In a world where the average invoice is paid two weeks late, our team once again takes to the streets to find out how savvy business owners are overcoming the odds and getting paid on time – every time. Hint: It’s not magic.
When you consistently get paid on time, you have the financial resources you need to successfully operate your business. Faster payments often mean accelerated growth of the business. This allows you to pay for the things that are important to you and live the life you deserve.
Although studies in the United States show that on average, invoices are paid two weeks late, savvy business owners get paid on time practically every time. What do these business owners do that others don’t?
1. Payment terms, scope of work, and costs are always included in the contracts they sign
When you have an accounting policy, it’s easy enough to add the section that pertains to your payment terms to your invoice. So, for example, in the signed contract, you could state net 30 days, and after that, you will charge the client a 10 percent late fee.

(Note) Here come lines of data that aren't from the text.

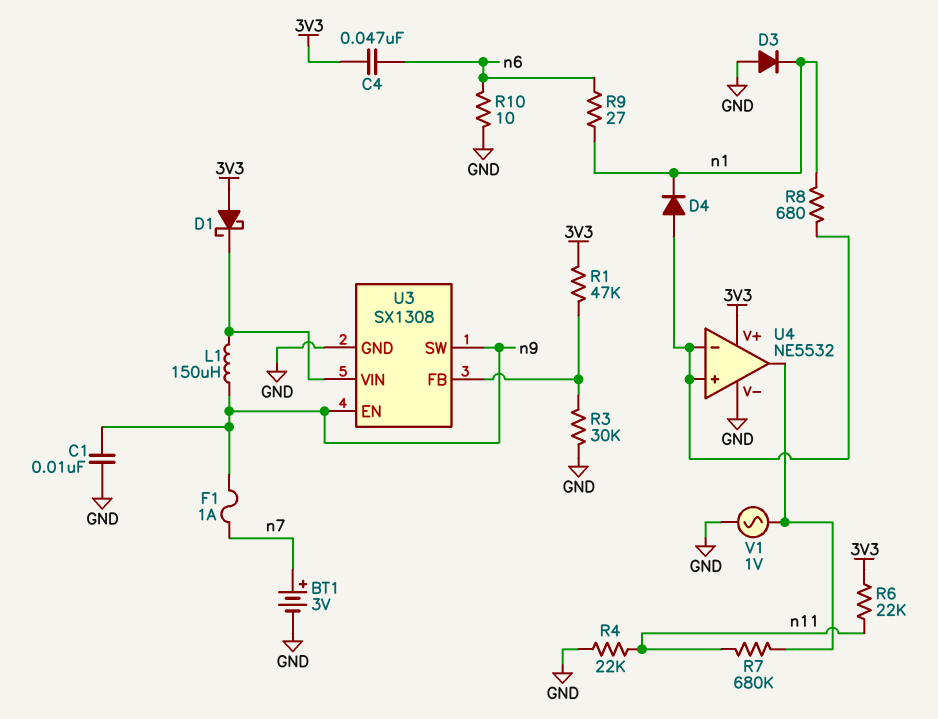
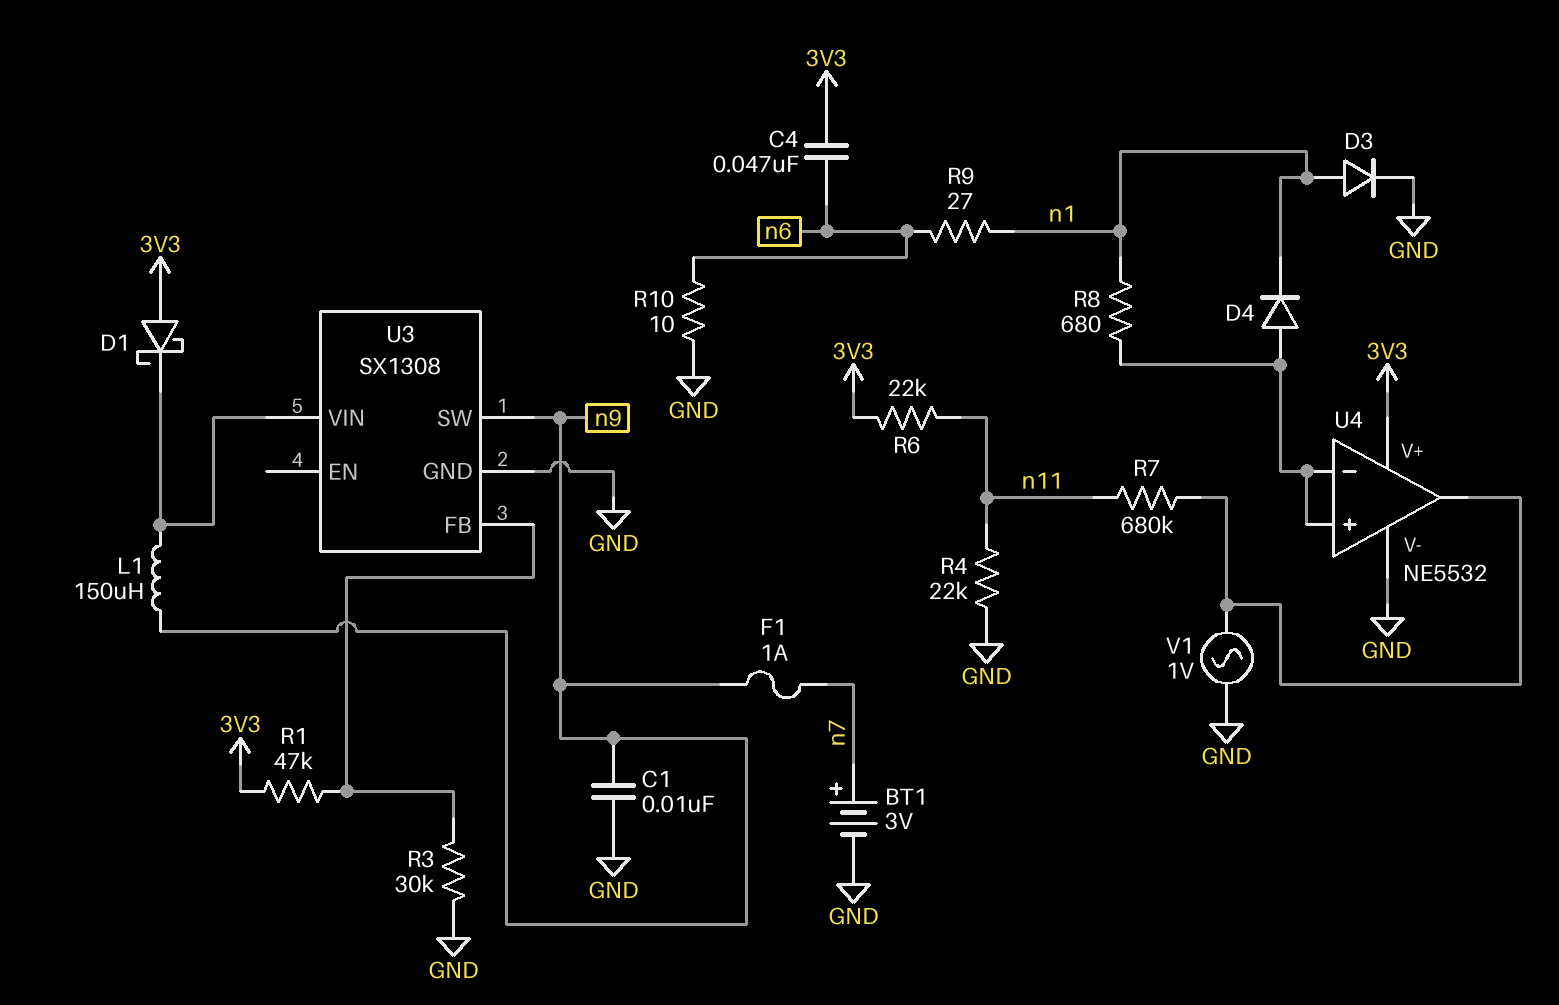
D3: diode (A GND, K n1) -> diode (A n1, K GND)
U3 pin EN: n9 -> none

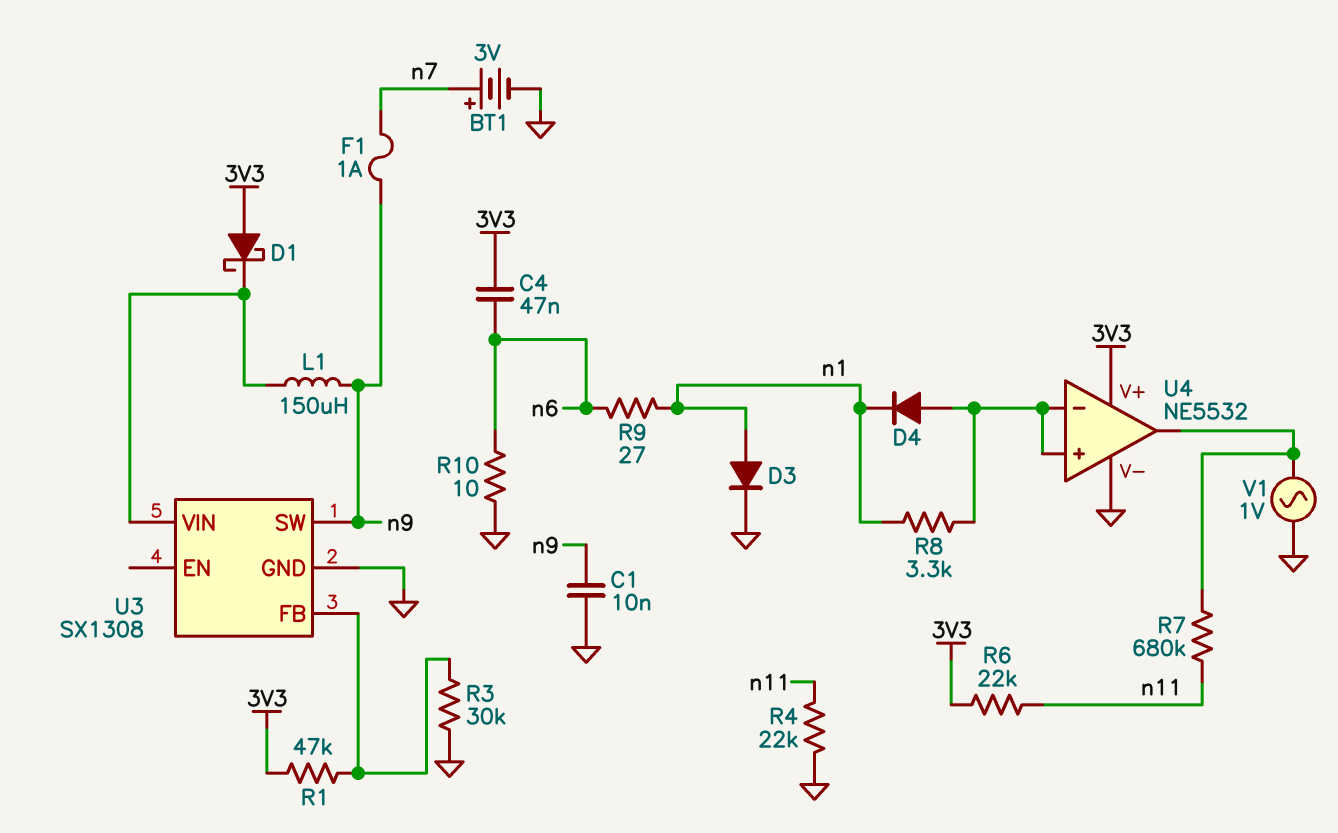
R8: 680 (U4/in+, n1) -> 3.3k (U4/in+, n1)

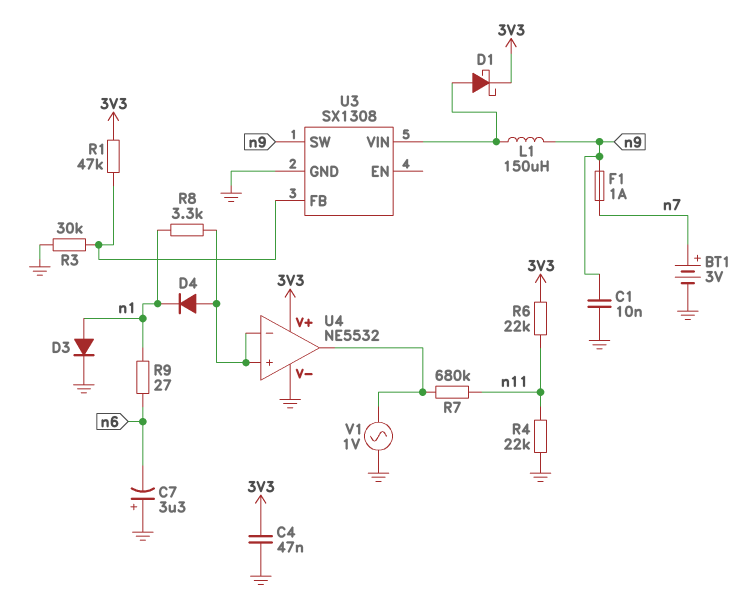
C4: 47nF (3V3, n6) -> 47nF (3V3, GND)
C7: none -> 3.3uF (plus GND, minus n6)
D1: schottky (A 3V3, K U3/VIN) -> schottky (A U3/VIN, K 3V3)
R10: 10 (GND, n6) -> none

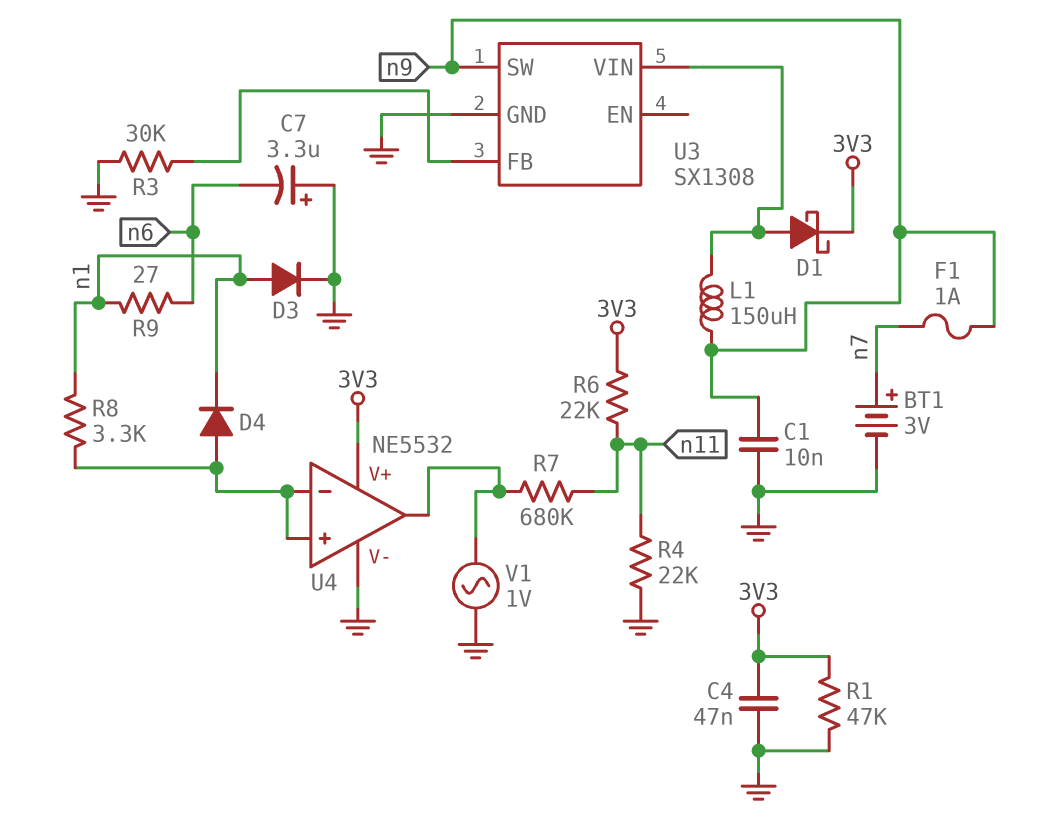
R1: 47k (3V3, U3/FB) -> 47k (3V3, GND)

Although net 30 days is common accounting language, some business owners believe it’s better if you say payment due in 30 days, so all clients understand the timeframe in which they must pay you. It’s up to you what language to use.
2. Include the right information on your invoice
In addition to payment terms and the amount due on your invoice, include an itemized description of the work done and the types of payment accepted. If you have to collect any kind of taxes, make sure that you include your tax ID number.
3. Always get a deposit before the work begins
Savvy business owners require a deposit before they start a project, and they get additional payments during the project, depending on the size and length of the contract. They never wait for full payment at the end.
4. Go on retainer
Successful business owners go on a monthly retainer in situations where it makes sense. Think about the work you do for your clients – are there situations where you could go on retainer?
5. Finance outstanding invoices
It’s becoming increasingly popular for businesses to leverage their outstanding receivables as a source of working capital through online invoice financing platforms like FundThrough. You’ll get the cash you need to operate your business within one business day.
6. Develop relationships with the people who sign off on your invoices and process payment
When you have relationships with these key people, ask if they can process your invoice early. And if for some reason an invoice remains unpaid, you have someone to call to find out why. This is important, especially if you have big bills that are due.
7. Offer incentives to clients who pay early on larger contracts
It cannot be said enough that business is about relationships. Let your clients know that you care about them in tangible and intangible ways. One tangible way is to offer incentives to your best clients – those who consistently pay early on larger contracts.
Each month choose one of the practices above that’s new to you and start applying it to your business.